README.md

December 15, 2025 · View on GitHub

Edit-R1: Reinforce Image Editing with Diffusion Negative-Aware Finetuning and MLLM Implicit Feedback

📣 News

[2025/10/19]: We release Edit-R1, which employs DiffusionNFT and a training-free reward model derived from pretrained MLLMs to fine-tune diffusion models for image editing.

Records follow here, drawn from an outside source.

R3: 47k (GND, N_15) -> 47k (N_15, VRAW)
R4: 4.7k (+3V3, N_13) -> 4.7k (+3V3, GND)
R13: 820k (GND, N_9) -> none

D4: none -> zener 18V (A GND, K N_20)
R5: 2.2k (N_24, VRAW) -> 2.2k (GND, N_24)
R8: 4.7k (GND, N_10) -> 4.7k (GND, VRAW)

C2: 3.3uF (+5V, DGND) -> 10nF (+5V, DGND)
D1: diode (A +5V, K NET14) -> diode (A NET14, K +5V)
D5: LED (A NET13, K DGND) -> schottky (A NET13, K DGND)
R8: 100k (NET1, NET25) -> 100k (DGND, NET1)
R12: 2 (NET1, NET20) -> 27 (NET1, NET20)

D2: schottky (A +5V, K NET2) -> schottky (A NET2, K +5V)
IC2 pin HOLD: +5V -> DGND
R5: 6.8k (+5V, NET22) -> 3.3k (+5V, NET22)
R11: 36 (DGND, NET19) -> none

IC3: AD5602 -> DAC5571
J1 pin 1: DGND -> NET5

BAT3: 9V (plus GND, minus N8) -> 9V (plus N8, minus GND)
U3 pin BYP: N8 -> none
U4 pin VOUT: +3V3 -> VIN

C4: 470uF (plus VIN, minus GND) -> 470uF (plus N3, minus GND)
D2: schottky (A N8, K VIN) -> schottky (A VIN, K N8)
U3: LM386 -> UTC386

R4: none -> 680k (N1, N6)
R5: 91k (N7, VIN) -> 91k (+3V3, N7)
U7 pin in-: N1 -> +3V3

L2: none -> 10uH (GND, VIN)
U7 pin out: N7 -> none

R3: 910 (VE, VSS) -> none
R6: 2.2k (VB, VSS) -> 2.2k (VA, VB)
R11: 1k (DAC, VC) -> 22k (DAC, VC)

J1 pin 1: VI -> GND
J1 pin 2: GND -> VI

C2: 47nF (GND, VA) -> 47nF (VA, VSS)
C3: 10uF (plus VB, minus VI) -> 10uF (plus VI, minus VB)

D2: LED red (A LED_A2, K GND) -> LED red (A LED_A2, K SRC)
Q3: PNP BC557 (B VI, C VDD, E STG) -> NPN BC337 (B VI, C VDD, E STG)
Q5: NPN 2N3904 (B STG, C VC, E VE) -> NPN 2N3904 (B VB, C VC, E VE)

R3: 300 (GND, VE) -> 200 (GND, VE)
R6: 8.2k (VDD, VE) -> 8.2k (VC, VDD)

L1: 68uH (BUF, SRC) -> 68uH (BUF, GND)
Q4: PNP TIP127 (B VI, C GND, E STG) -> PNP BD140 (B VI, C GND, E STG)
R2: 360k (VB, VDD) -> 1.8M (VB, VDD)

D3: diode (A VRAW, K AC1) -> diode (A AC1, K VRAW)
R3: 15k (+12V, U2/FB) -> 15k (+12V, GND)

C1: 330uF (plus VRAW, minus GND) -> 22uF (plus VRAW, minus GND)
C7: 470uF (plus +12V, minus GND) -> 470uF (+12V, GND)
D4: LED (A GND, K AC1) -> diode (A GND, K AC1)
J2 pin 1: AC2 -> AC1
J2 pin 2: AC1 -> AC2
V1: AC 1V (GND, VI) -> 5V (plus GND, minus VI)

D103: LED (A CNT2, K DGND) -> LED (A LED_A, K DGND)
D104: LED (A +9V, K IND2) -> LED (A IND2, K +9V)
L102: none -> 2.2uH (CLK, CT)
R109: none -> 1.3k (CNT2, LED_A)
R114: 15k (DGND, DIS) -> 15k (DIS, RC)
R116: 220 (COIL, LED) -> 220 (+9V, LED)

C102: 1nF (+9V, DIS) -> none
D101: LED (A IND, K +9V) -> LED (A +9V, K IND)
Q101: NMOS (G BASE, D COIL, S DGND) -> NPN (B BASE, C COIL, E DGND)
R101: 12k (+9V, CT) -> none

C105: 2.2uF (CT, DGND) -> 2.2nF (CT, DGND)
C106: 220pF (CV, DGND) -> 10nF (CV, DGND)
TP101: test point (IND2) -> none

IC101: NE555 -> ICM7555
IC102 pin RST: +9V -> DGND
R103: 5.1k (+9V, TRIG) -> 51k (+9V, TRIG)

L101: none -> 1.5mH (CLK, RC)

UniWorld-Qwen-Image-Edit-2509 and UniWorld-FLUX.1-Kontext-Dev are open-sourced.

🚀 Environment Set Up

Clone this repository and install packages.

git clone https://github.com/PKU-YuanGroup/Edit-R1.git
cd Edit-R1
conda create -n Edit-R1 python=3.10.16
pip install -e .

🗝️ Train

Deploy vLLM Reward Server

Start the reward server:

python reward_server/reward_server.py

If you want to check the status of the reward server, you can test it by running:

python reward_server/test_reward_server.py

Data Format

Directory structure:

- dataset-dir
  - images/
     - YOUR_IMAGE_DATA
     - ...
  - train_metadata.jsonl
  - test_metadata.jsonl

train_metadata.jsonl and test_metadata.jsonl format:

{"prompt": "PROMPT", "image": "IMAGE_RELATIVE_PATH", "requirement": "TASK_REQUIREMENT"}
...

Configure Training

See config/qwen_image_edit_nft.py and config/kontext_nft.py for available configurations.

Run Training

export REWARD_SERVER=[YOUR_REWARD_SERVICE_IP_ADDR]:12341

torchrun --nproc_per_node=8 \
    scripts/train_nft_qwen_image_edit.py --config config/qwen_image_edit_nft.py:config_name

And you can also refer to the example scripts in examples/.

⚡️ Reproduction

For reproducibility, we provide the reproduction scripts in reproduction/.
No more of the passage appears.